According to Dayan, the 89th consisted of four companies each made up of different groups: from kibbutz and moshav members, from Tel Aviv, from Lehi, and veterans from South Africa. The battalion consisted entirely of volunteers: "A" company consisted of men from the disbanded Lehi underground organisation; "B" company was taken from the 43rd Battalion, Kiryati Brigade; "C" company from the Golani Brigade. Many of the men joined after personal approaches from Dayan, to the annoyance of their commanding officers. They were stationed at Tel Litvinsky. Their first action was against Irgun members landing arms from the Altalena at Kfar Vitkin, 23 miles north of Tel Aviv. The Alexandroni Brigade was "reluctant" to intervene, and Dayan was unable to deploy ex-members of Irgun from his battalion.

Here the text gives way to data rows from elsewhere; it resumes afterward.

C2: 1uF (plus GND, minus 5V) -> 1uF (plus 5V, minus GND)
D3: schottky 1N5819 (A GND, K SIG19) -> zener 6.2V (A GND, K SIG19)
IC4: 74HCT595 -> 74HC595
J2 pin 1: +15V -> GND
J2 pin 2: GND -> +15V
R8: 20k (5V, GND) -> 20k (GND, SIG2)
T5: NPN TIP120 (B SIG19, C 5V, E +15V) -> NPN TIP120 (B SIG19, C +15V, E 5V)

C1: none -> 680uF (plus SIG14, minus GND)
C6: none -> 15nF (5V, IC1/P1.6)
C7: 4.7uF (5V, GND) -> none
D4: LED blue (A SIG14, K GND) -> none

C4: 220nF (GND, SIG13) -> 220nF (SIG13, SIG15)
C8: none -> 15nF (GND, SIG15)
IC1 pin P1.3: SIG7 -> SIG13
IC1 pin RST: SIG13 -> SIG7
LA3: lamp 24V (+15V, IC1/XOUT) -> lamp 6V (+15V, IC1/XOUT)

===1948 Arab–Israeli War===
On 11 July 1948, the 89th Battalion was involved in the attack on Lydda. Later that month, Dayan became the commander of the Jerusalem front and was replaced by Dov Chesis. On 28 October the 89th Battalion, now under Chesis, captured the town of al-Dawayima.

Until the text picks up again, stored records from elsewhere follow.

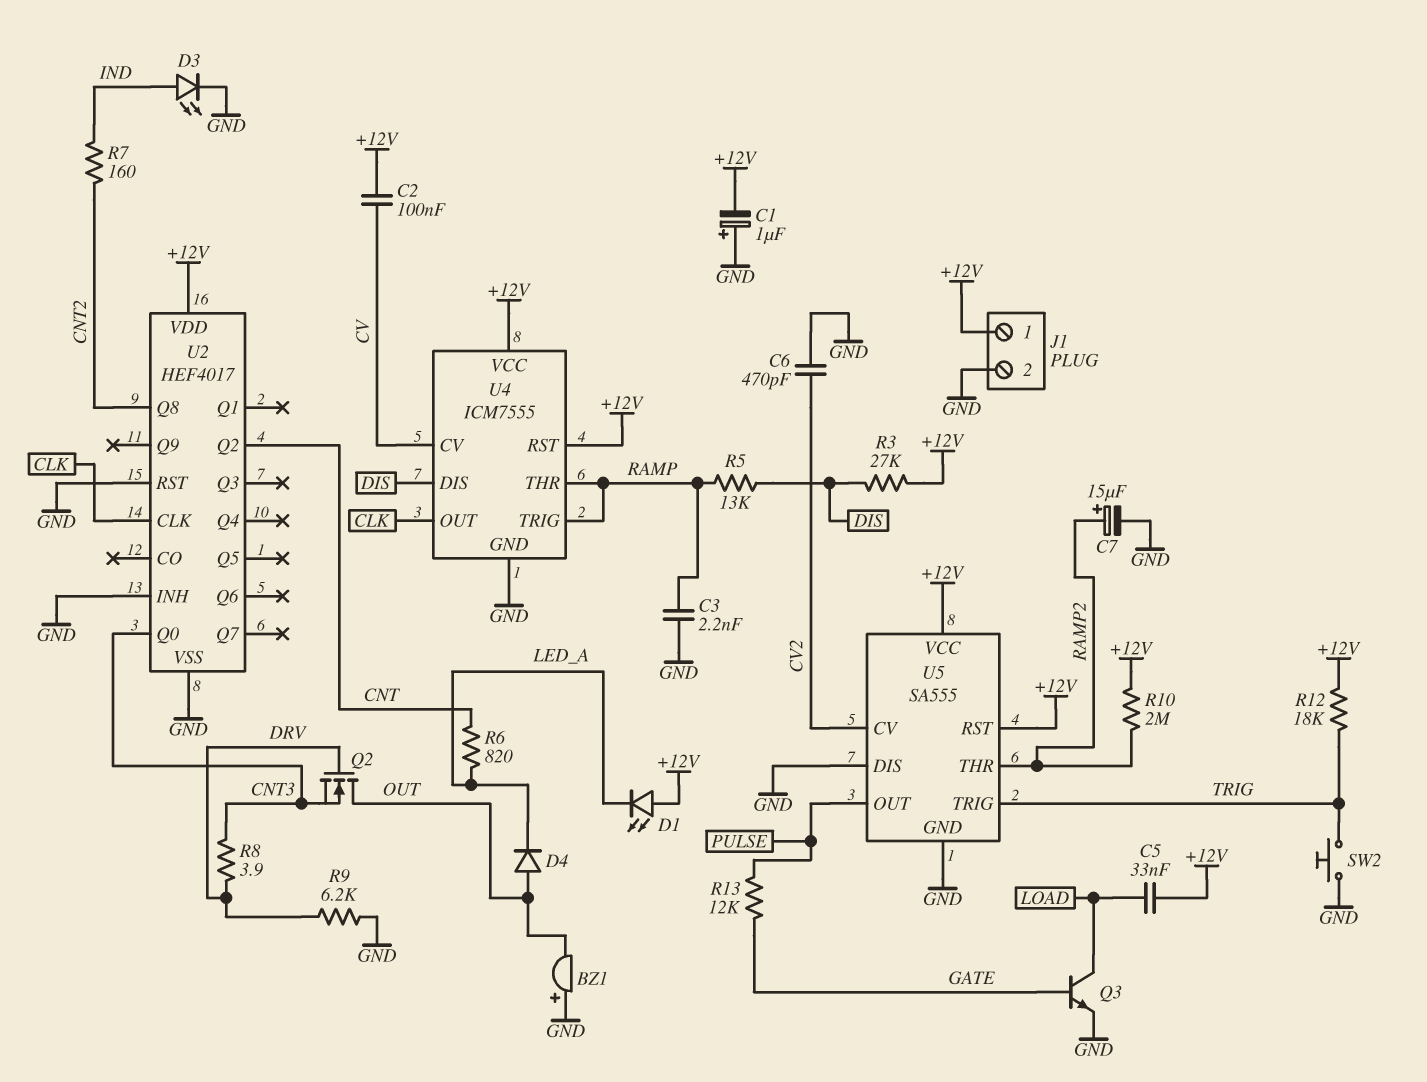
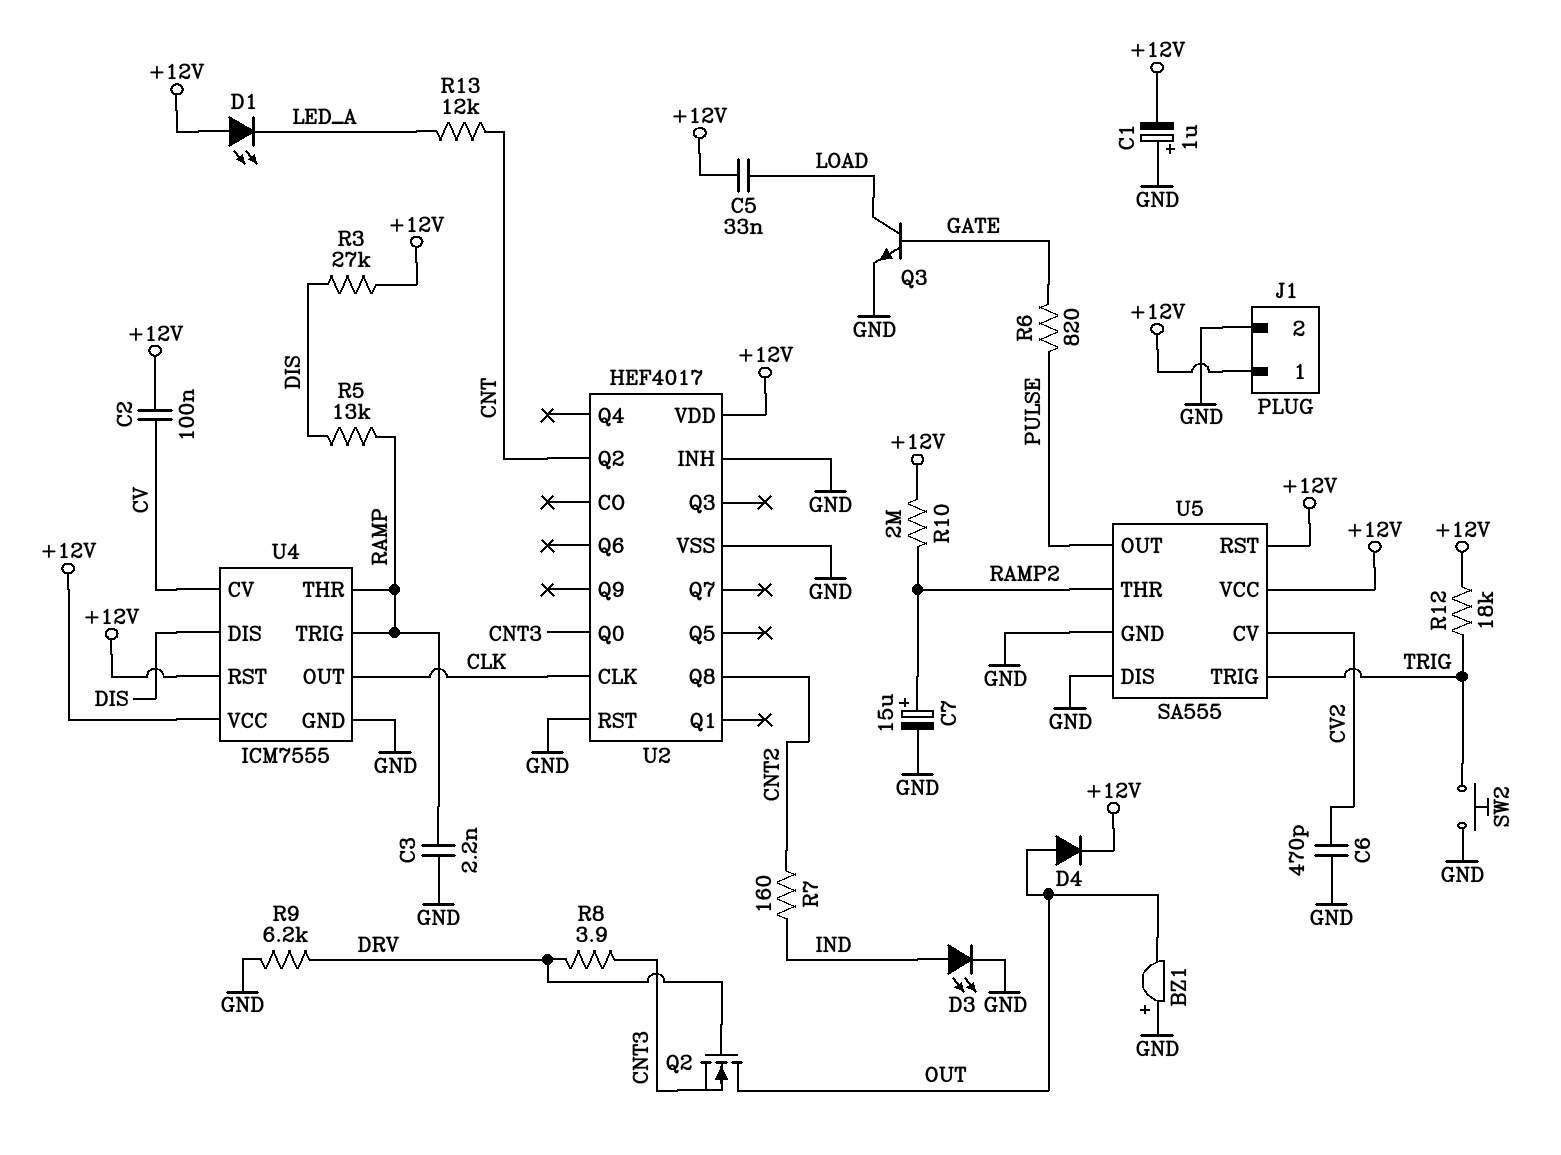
D4: diode (A OUT, K LED_A) -> diode (A OUT, K +12V)
R6: 820 (CNT, LED_A) -> 820 (GATE, PULSE)
R13: 12k (GATE, PULSE) -> 12k (CNT, LED_A)

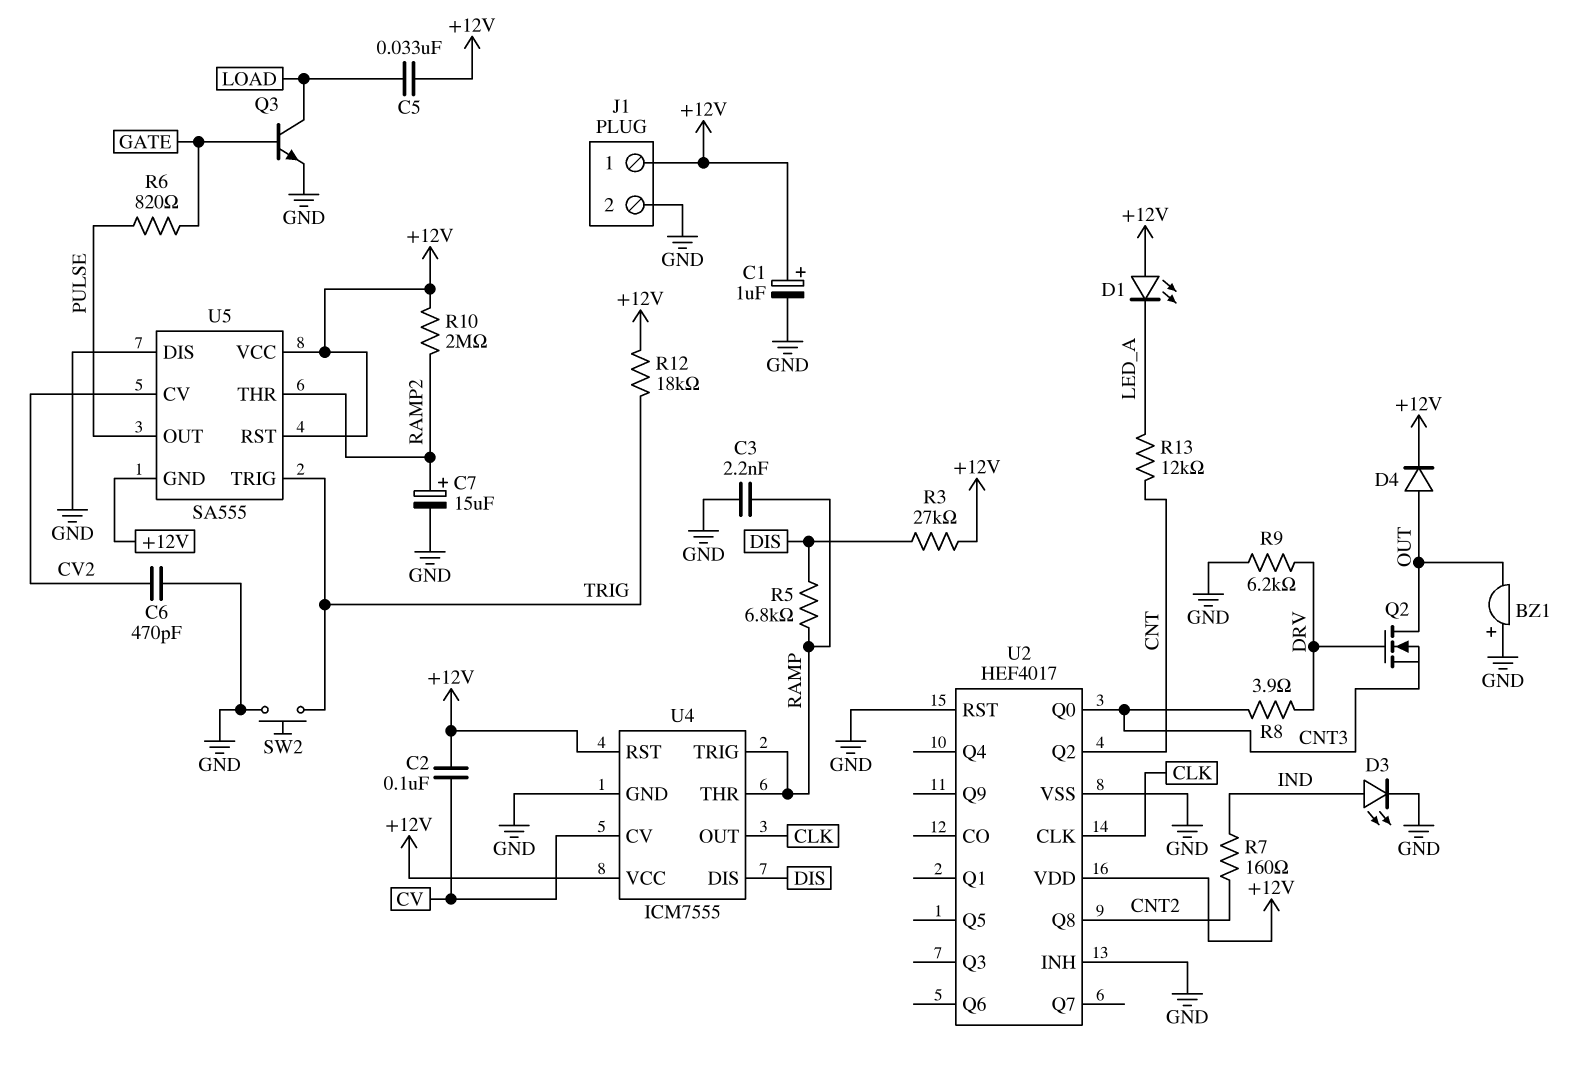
C1: 1uF (plus GND, minus +12V) -> 1uF (plus +12V, minus GND)
R5: 13k (DIS, RAMP) -> 6.8k (DIS, RAMP)
U5 pin GND: GND -> +12V

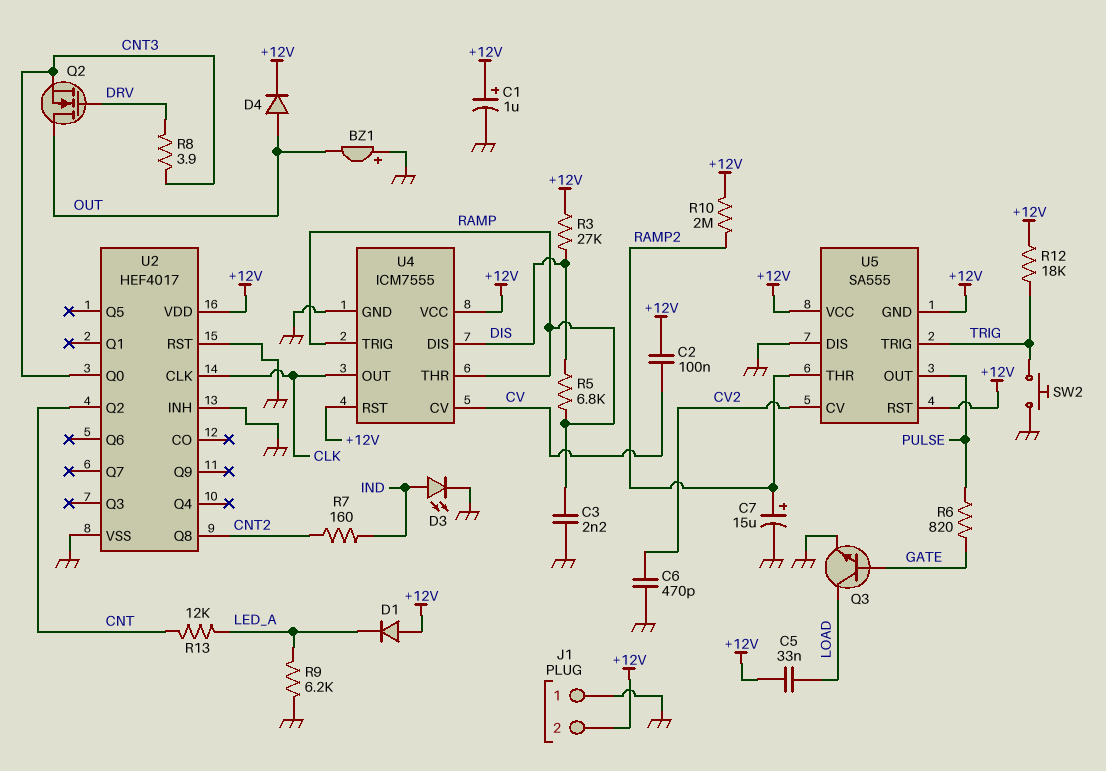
D1: LED (A +12V, K LED_A) -> diode (A +12V, K LED_A)
J1 pin 1: +12V -> GND
J1 pin 2: GND -> +12V
R9: 6.2k (DRV, GND) -> 6.2k (GND, LED_A)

Among others, the brigade participated in Operation Danny, Operation Yoav, Operation Assaf and Operation Horev.

===After the 1948 Arab–Israeli War===
Following the 1948 war, the brigade served as the backbone of the IDF's armoured forces. In the Six-Day War, the brigade fought on two fronts, including in the Sinai and the Golan Heights. In the Yom Kippur War, the brigade fought in the Sinai. In the 1982 Lebanon War, the brigade was mobilized but did not take part in the fighting.

A memorial to the 8th Brigade is located adjacent to the Ben Gurion International Airport.